▶ **Exercise aim**: Every line from the one with "text: (913, 393) -> (560, 393), gras -> gld" up to and including the one with "line: (618, 513)" is to be output exactly as it appears below; pictures are not.

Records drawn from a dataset
━━━━━━━━━━━━━━━━

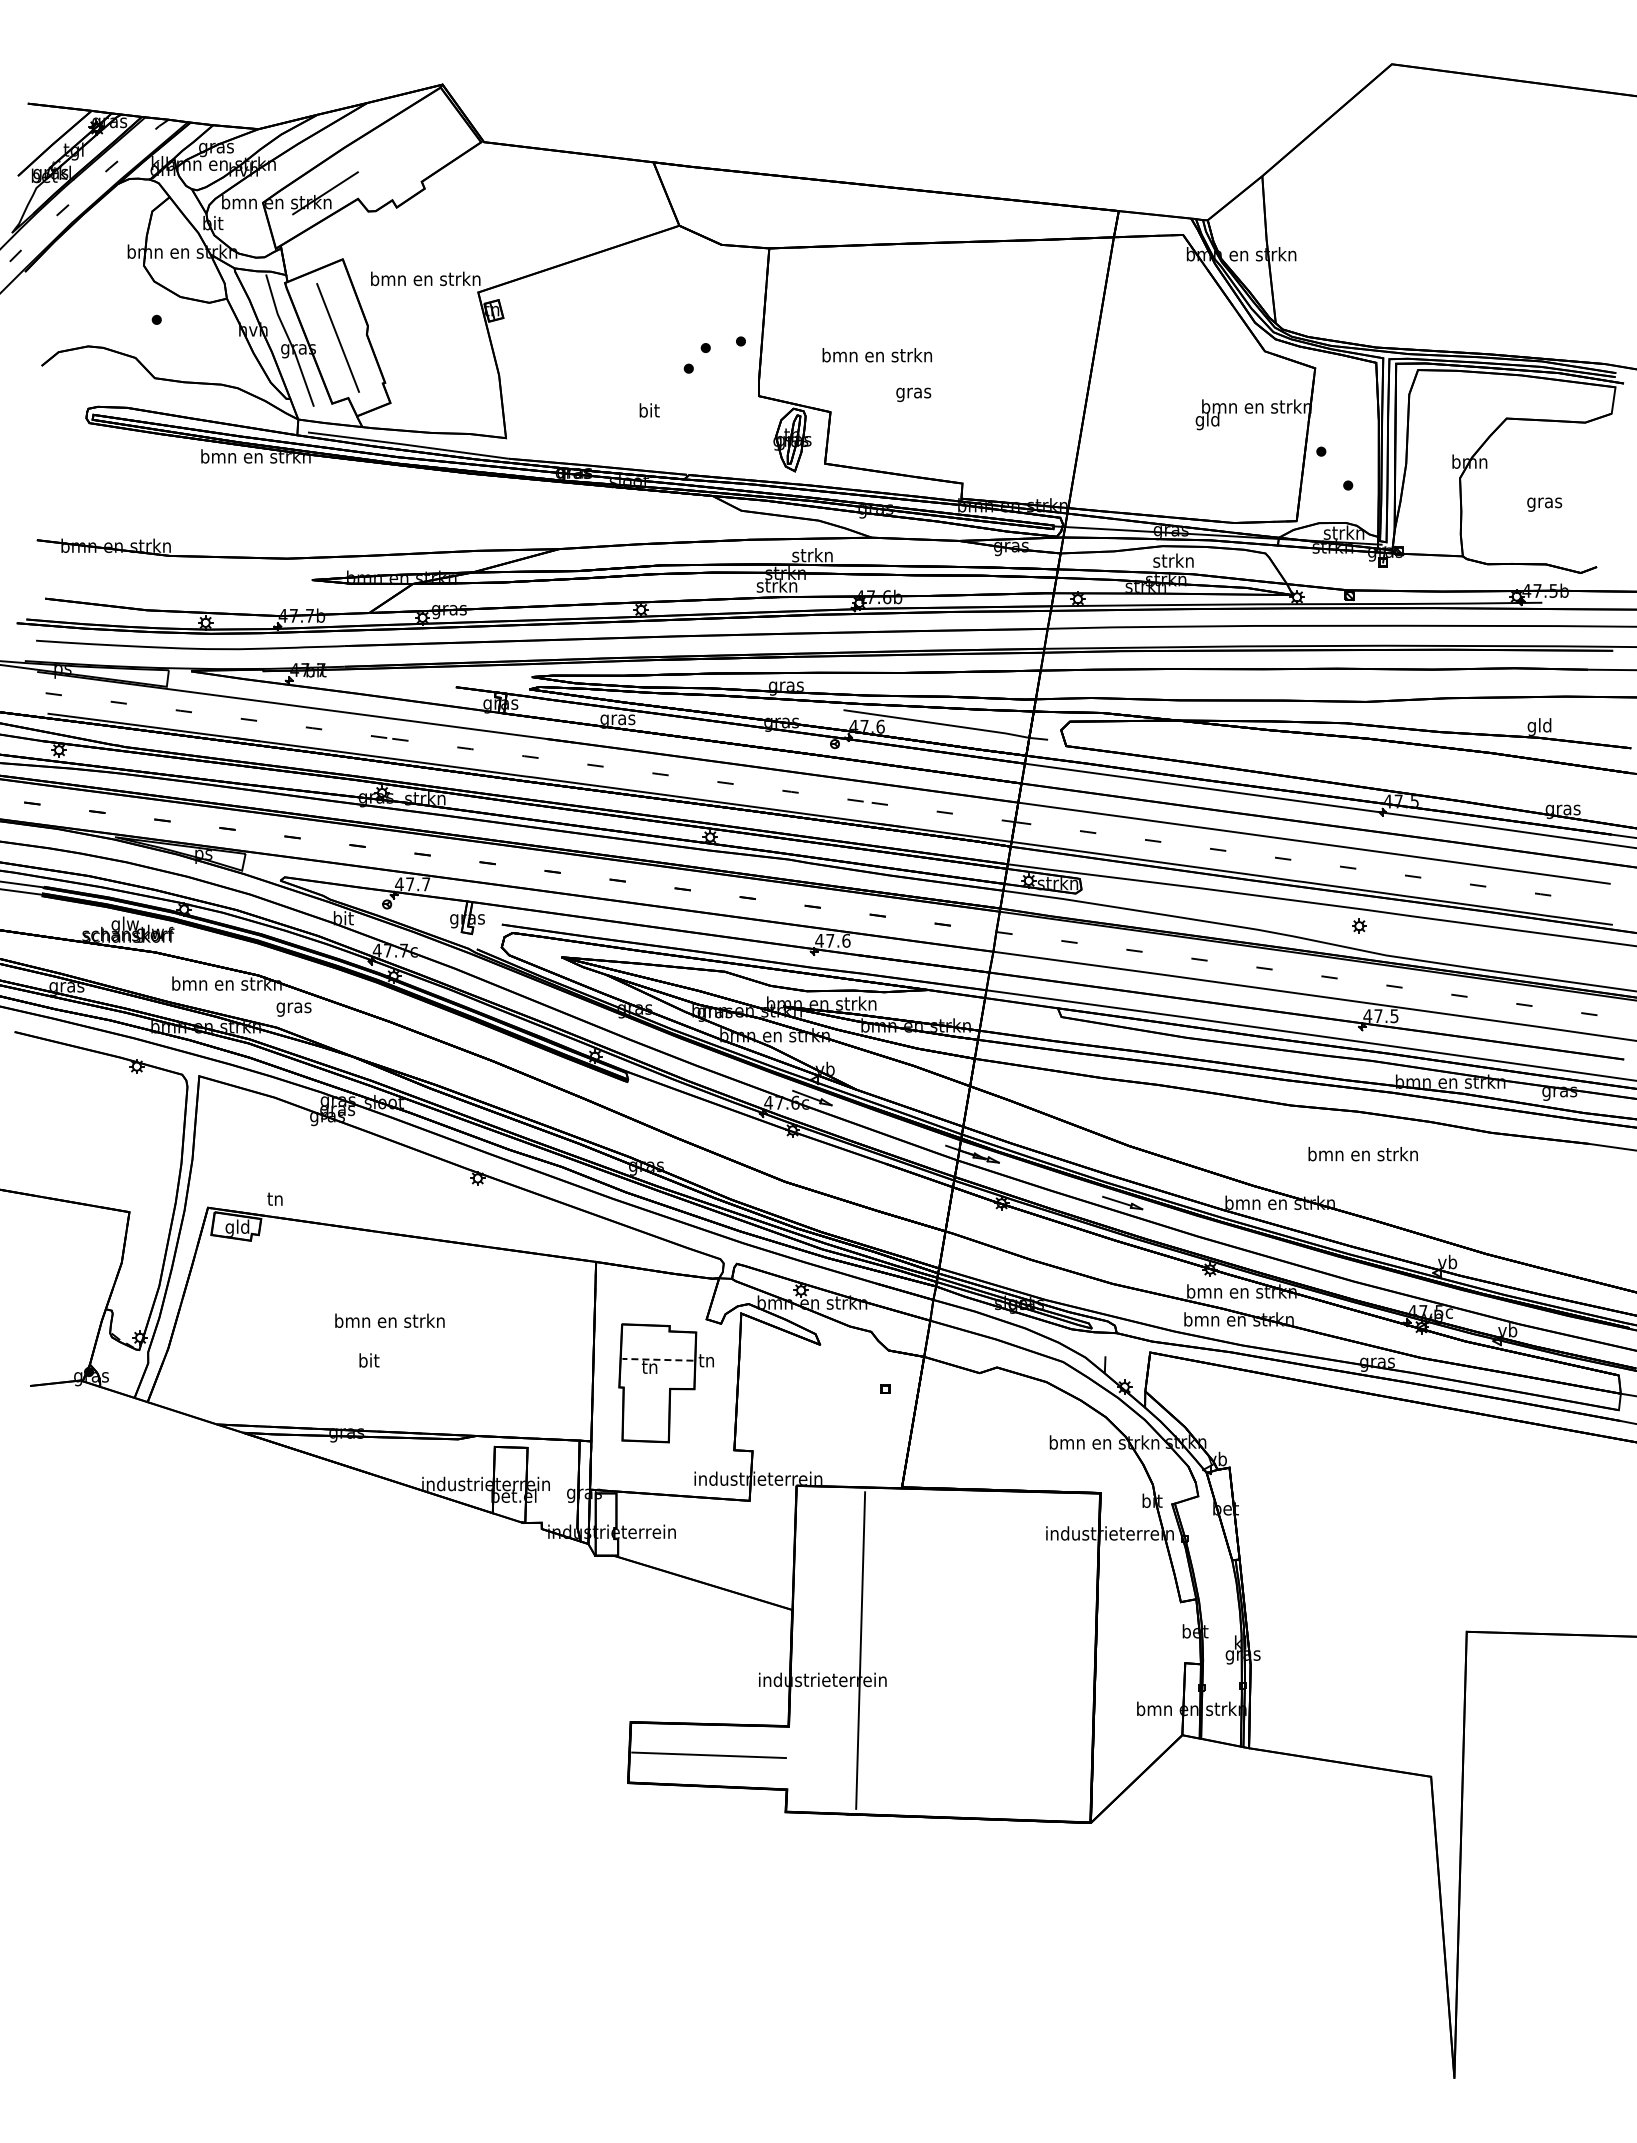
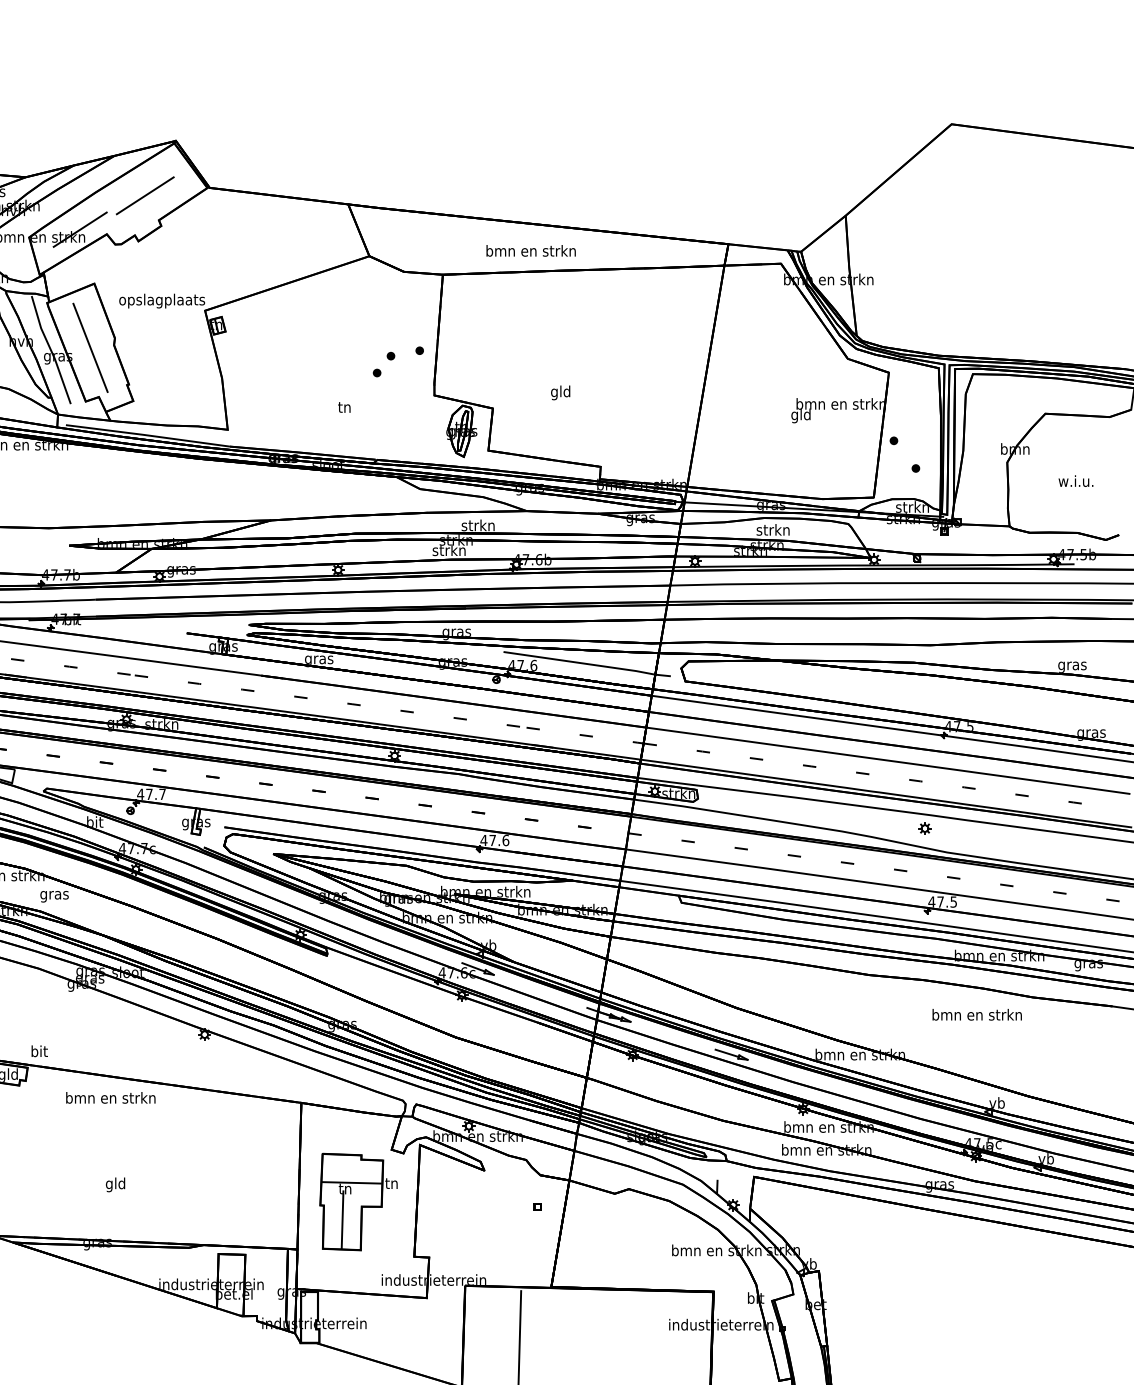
line: (404, 151) -> (144, 195), added
text: (425, 280) -> (161, 300), bmn en strkn -> opslagplaats
text: (876, 355) -> (530, 251), moved
text: (913, 393) -> (560, 393), gras -> gld
text: (649, 410) -> (344, 407), bit -> tn
text: (1543, 502) -> (1075, 482), gras -> w.i.u.
text: (1539, 726) -> (1072, 665), gld -> gras
text: (1362, 1154) -> (976, 1015), moved
text: (275, 1198) -> (39, 1051), tn -> bit
text: (389, 1320) -> (110, 1097), moved
line: (657, 1359) -> (351, 1182), dashed -> solid
text: (368, 1362) -> (115, 1185), bit -> gld
line: (646, 1404) -> (342, 1219), added

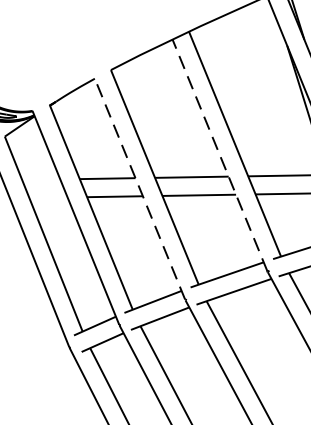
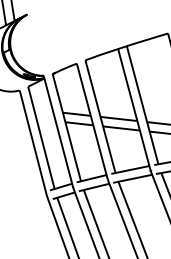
line: (220, 154) -> (134, 109), dashed -> solid
line: (140, 188) -> (92, 121), dashed -> solid

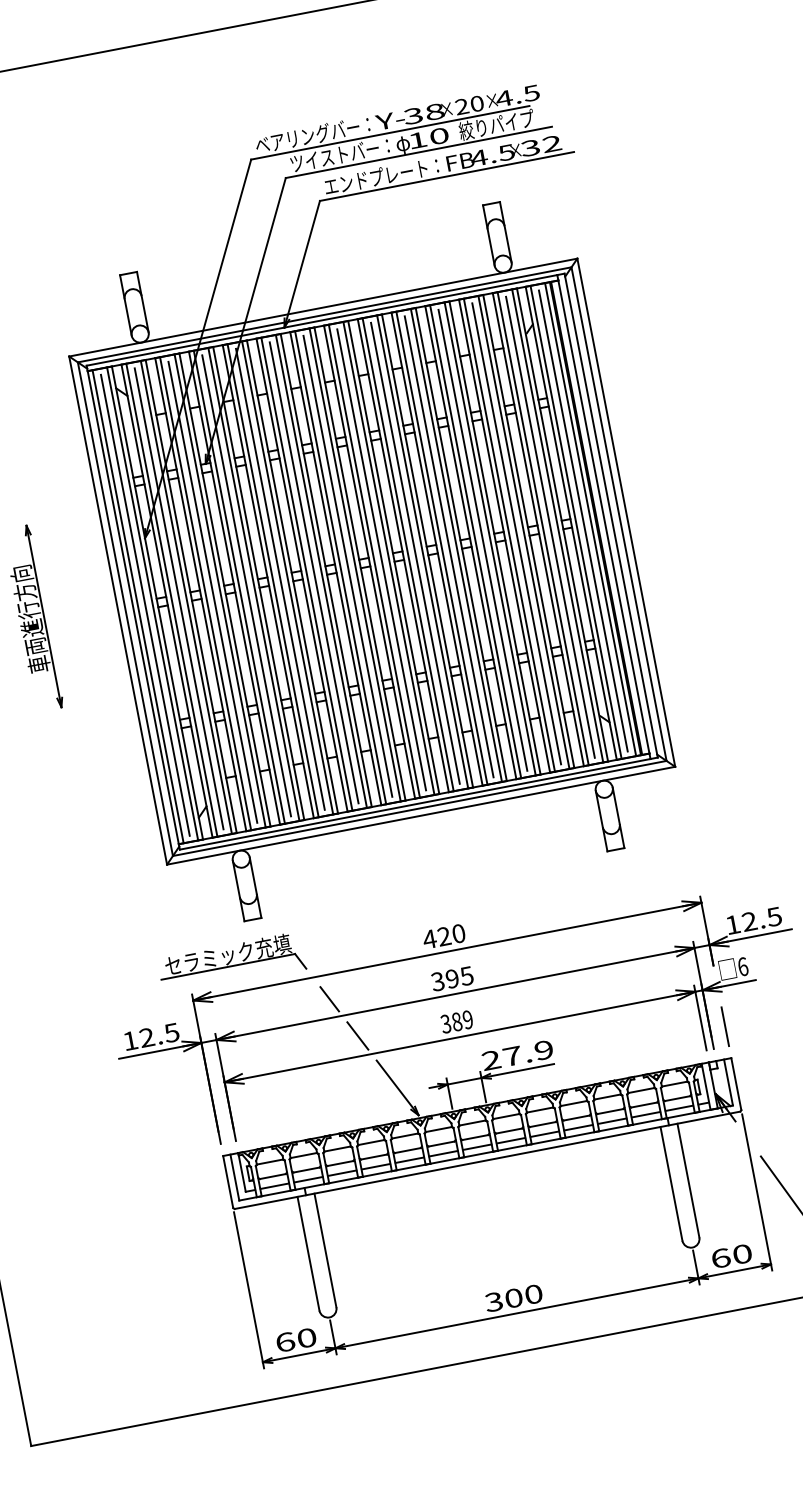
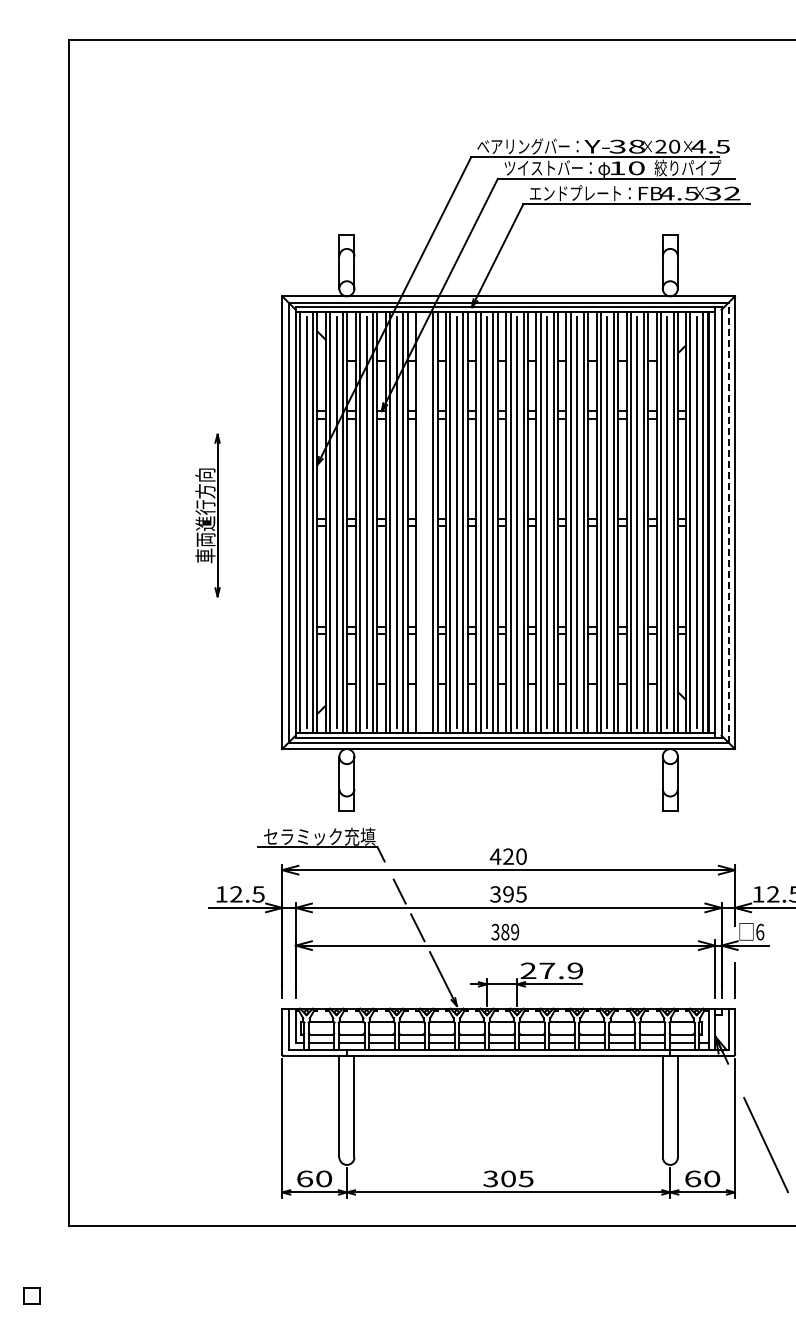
line: (618, 513) -> (728, 522), solid -> dashed
line: (279, 579) -> (426, 522), removed
line: (273, 580) -> (420, 522), removed
text: (532, 1294) -> (525, 1178), 300 -> 305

━━━━━━━━━━━━━━━━

▶ **Result of the exercise**:
text: (913, 393) -> (560, 393), gras -> gld
text: (649, 410) -> (344, 407), bit -> tn
text: (1543, 502) -> (1075, 482), gras -> w.i.u.
text: (1539, 726) -> (1072, 665), gld -> gras
text: (1362, 1154) -> (976, 1015), moved
text: (275, 1198) -> (39, 1051), tn -> bit
text: (389, 1320) -> (110, 1097), moved
line: (657, 1359) -> (351, 1182), dashed -> solid
text: (368, 1362) -> (115, 1185), bit -> gld
line: (646, 1404) -> (342, 1219), added

line: (220, 154) -> (134, 109), dashed -> solid
line: (140, 188) -> (92, 121), dashed -> solid

line: (618, 513) -> (728, 522), solid -> dashed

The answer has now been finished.